A year after Maria, the strongest hurricane to hit Puerto Rico in almost a century, and in the middle of a new hurricane season, storms are a hard topic to avoid on the island. Everyone talks about them. In San Juan, the capital, some high-rise apartment buildings whose windows were blown out are still boarded up. Across the island tens of thousands are still living under blue tarps; canopies placed over people’s roofs intended as a temporary measure, not a permanent feature of the island’s skylines. But at a time when residents need to grieve, the US President Donald Trump has stirred a different, but just as toxic storm, on his Twitter feed.
“The United States is one of the world’s richest, most powerful and technologically innovative countries; but neither its wealth nor its power nor its technology is being harnessed to address the situation in which 40 million people continue to live in poverty.”

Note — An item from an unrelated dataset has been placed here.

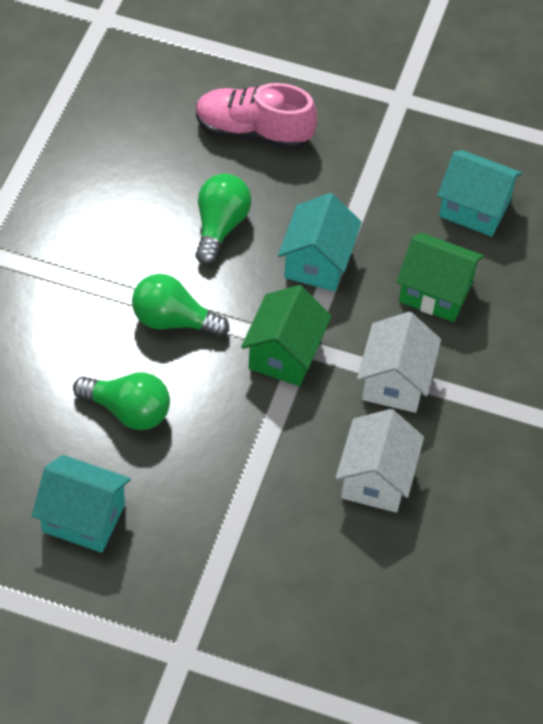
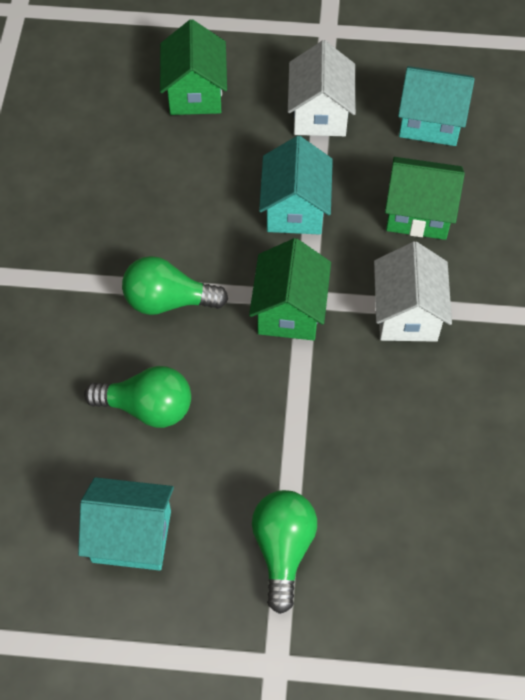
camera: 10 degrees left, 5 degrees up
(220, 227) = (188, 194): green light bulb -> green light bulb (283, 549)
(253, 132) = (195, 92): pink shoe -> green house
(376, 479) = (419, 420): white house -> white house (320, 113)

– Philip Alston, UN Special Rapporteur on Extreme Poverty
KEY FACTS:
- Hurricane Maria, the strongest hurricane to hit Puerto Rico in nearly a century, made landfall on 20 September 2017. It compounded destruction caused by hurricane Irma just weeks before.
- More than 44% of the population of Puerto Rico lives in poverty, compared to the national US average of approximately 12%.
- On 28 August 2018, Puerto Rico’s Governor revised the official death count from 64 to 2,975. Prior to that various other studies had estimated the death count to be even higher. US President Trump has denied the numbers.
- A year after Maria, tens of thousands in Puerto Rico are still living under blue tarps, designed as temporary roofs.
- After a Federal Court decision on 30 August, Puerto Ricans temporarily housed in the USA lost FEMA’s housing support on 15 September.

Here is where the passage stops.